A hipótese de ato criminoso levando ao “estouro” da bolha imobiliária que levara à crise do capitalismo em geral, da economia estadunidense primeiro e hoje da Zona do Euro, é compartilhada por diversos especialistas. Houve dezenas de profissionais difundindo essa angulação, o que poderia haver rendido centenas de reportagens investigativas caso houvesse interesse. Estes seriam textos de primazia exemplar, como as matérias clássicas dos jornalistas americanos Bob Woodward e Carl Bernstein na cobertura do escândalo do edifício Watergate (HARRY RAMSON CENTER).

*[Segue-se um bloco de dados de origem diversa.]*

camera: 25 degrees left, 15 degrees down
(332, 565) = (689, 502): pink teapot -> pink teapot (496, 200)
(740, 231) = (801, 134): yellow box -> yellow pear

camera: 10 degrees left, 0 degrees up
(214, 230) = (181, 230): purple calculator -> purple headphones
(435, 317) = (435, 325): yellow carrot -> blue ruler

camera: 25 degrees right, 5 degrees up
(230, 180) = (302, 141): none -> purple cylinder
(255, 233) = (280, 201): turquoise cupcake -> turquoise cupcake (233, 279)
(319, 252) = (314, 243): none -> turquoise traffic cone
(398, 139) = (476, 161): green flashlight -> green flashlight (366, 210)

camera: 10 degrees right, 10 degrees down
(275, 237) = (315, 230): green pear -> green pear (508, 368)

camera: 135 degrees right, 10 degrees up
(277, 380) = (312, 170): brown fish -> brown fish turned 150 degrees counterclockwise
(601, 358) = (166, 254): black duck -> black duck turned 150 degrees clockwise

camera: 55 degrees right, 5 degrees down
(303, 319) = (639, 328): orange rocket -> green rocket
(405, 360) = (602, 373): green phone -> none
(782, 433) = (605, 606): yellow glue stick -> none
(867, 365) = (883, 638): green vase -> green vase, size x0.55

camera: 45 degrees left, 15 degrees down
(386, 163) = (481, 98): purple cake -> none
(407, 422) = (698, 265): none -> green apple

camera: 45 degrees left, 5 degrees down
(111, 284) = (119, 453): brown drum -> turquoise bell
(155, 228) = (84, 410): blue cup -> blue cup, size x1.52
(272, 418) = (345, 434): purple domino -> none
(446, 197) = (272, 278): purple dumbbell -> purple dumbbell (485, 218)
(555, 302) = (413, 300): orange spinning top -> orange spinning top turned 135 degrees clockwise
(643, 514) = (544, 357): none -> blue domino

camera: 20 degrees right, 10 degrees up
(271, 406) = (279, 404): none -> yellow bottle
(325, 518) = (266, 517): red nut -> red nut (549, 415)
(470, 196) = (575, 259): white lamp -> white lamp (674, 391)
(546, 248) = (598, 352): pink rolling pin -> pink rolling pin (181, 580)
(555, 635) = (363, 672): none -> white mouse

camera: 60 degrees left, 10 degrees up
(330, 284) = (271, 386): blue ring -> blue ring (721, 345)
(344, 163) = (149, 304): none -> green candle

Novamente questiona-se: por que os diversos veículos, espalhados por todos os rincões do mundo, não efetivaram uma cobertura que estava tão aparente diante de si? Para que se compreenda o funcionamento da cobertura da economia mundial pela mídia, é preciso que se avalie que a mídia é também um sistema que recobre o planeta, com ligações políticas e econômicas tecendo uma rede de trocas entre as diversas empresas que atuam nesse campo. Enumerando apenas o topo dos problemas que emergem dessa rede de relações, pode-se dizer que os principais assuntos vinculados à cobertura econômica são tratados quase que exclusivamente pelas agências internacionais. E como se sabe:
[...] a história das grandes agências coincide com a própria história dos impérios econômicos. Seus canais eram os mesmos canais dos imperialismos. Foram braços importantes de informação desses impérios. A Reuters fez durante muito tempo espionagem para o Império Britânico e recebeu da Coroa Britânica o privilégio de acesso a toda a correspondência entre a chancelaria e a sua possessão na Índia. Hoje, cada grande agência forma um sistema industrial avançado que recobre e reproduz no campo das comunicações a multinacionalização e a concentração de capital características da expansão das multinacionais. Reproduzem, também, a relação assimétrica centro-periferia e disseminam padrões de pensamento, valores culturais e codificações ou formas de representação da realidade. (KUCINSKI, op.cit., p. 160).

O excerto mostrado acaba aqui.